Safety rules for work with NdFeB magnets
Do not overheat magnets
Watch the temperature. Exposing the magnet to high heat will ruin its properties and pulling force.
Immense force
Before use, read the rules. Uncontrolled attraction can destroy the magnet or injure your hand. Be predictive.
Threat to navigation
Remember: neodymium magnets produce a field that confuses sensitive sensors. Maintain a safe distance from your phone, tablet, and GPS.
Dust is flammable
Machining of neodymium magnets carries a risk of fire hazard. Magnetic powder reacts violently with oxygen and is hard to extinguish.
Swallowing risk
Strictly store magnets away from children.
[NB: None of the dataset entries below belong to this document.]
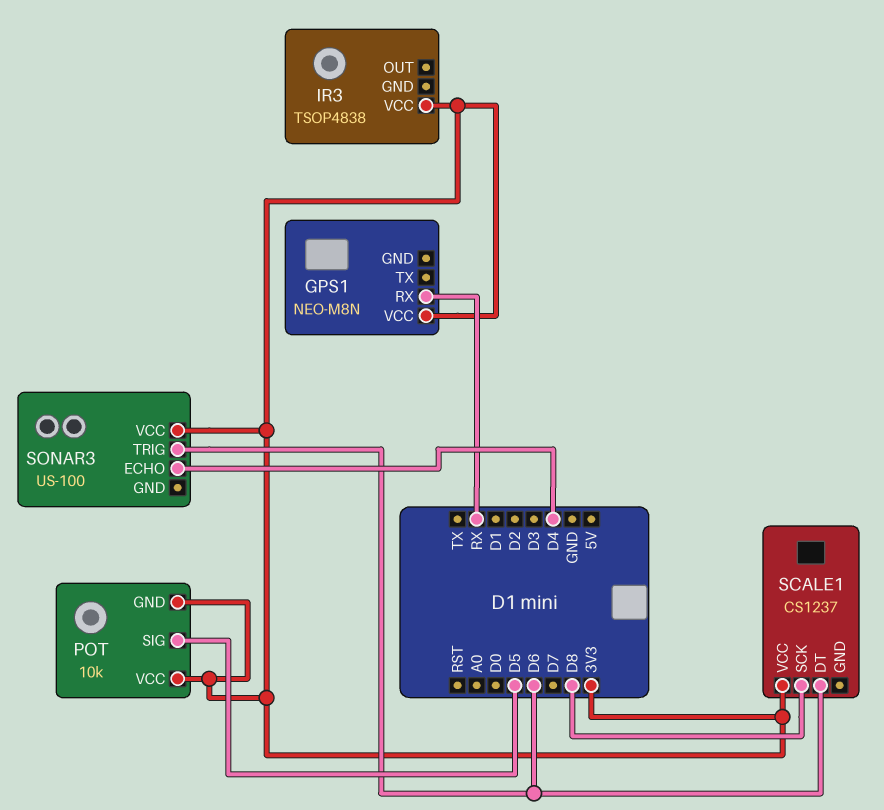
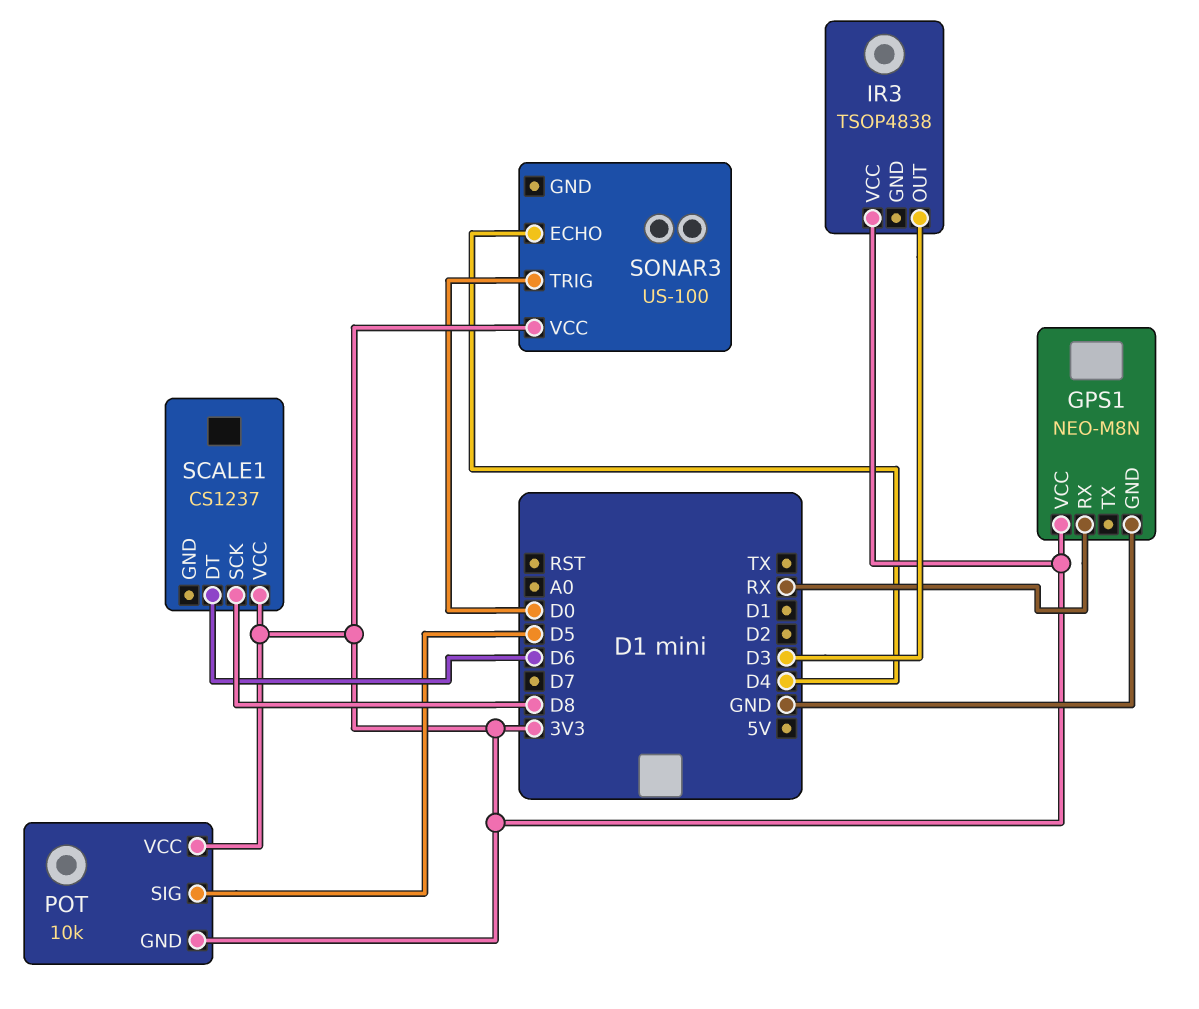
GPS1 pin GND: none -> GND
IR3 pin OUT: none -> D3
SONAR3 pin TRIG: D6 -> D0

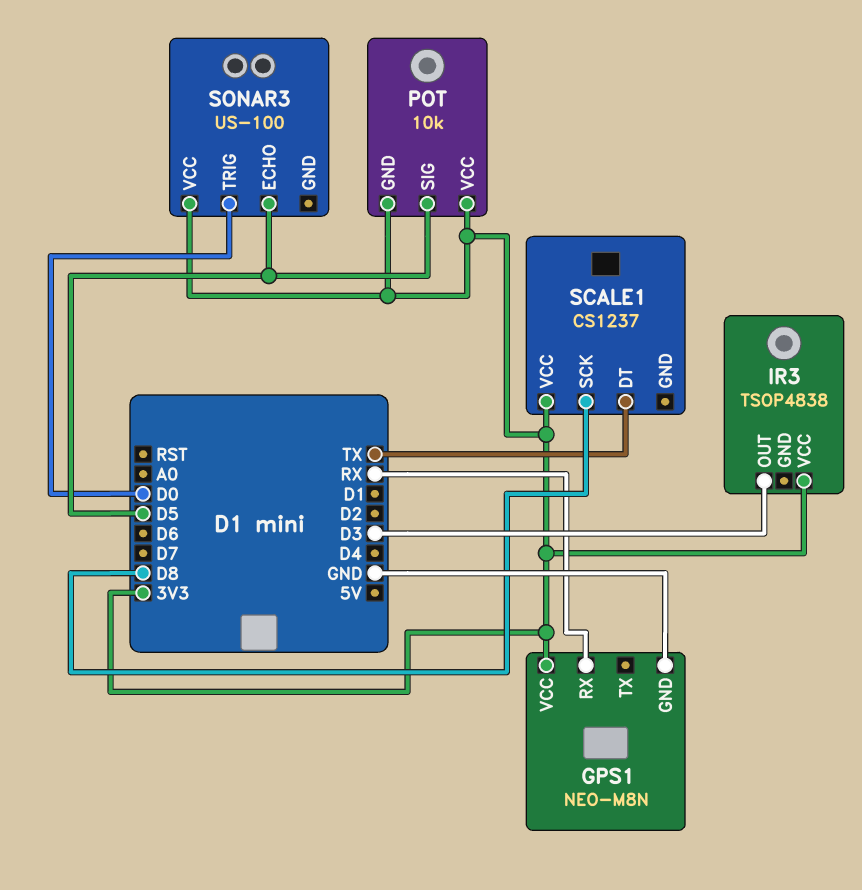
SCALE1 pin DT: D6 -> TX
SONAR3 pin ECHO: D4 -> D5

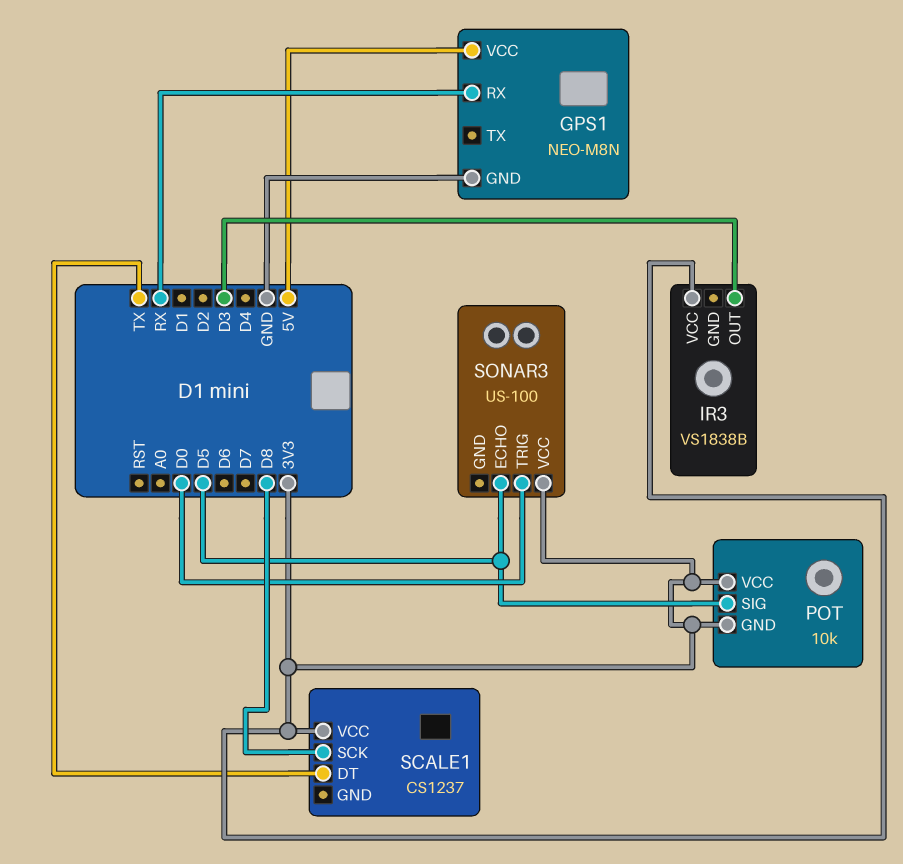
GPS1 pin VCC: 3V3 -> 5V
IR3: TSOP4838 -> VS1838B

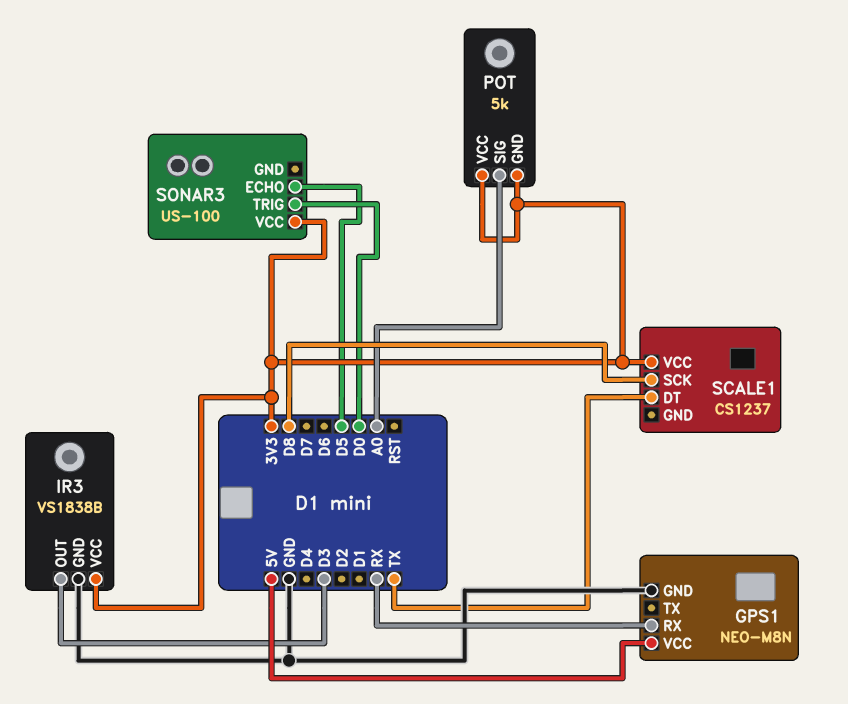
IR3 pin GND: none -> GND
POT: 10k -> 5k
POT pin SIG: D5 -> A0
Ingestion danger is high, and the consequences of magnets connecting inside the body are tragic.
Cards and drives
Avoid bringing magnets close to a purse, laptop, or TV. The magnetism can permanently damage these devices and erase data from cards.
Nickel allergy
Nickel alert: The Ni-Cu-Ni coating consists of nickel. If redness happens, immediately stop handling magnets and wear gloves.
Crushing force
Danger of trauma: The pulling power is so great that it can result in blood blisters, pinching, and even bone fractures. Protective gloves are recommended.
Magnets are brittle
Beware of splinters. Magnets can explode upon uncontrolled impact, launching shards into the air. Wear goggles.
Medical interference
Health Alert: Strong magnets can turn off pacemakers and defibrillators. Stay away if you have electronic implants.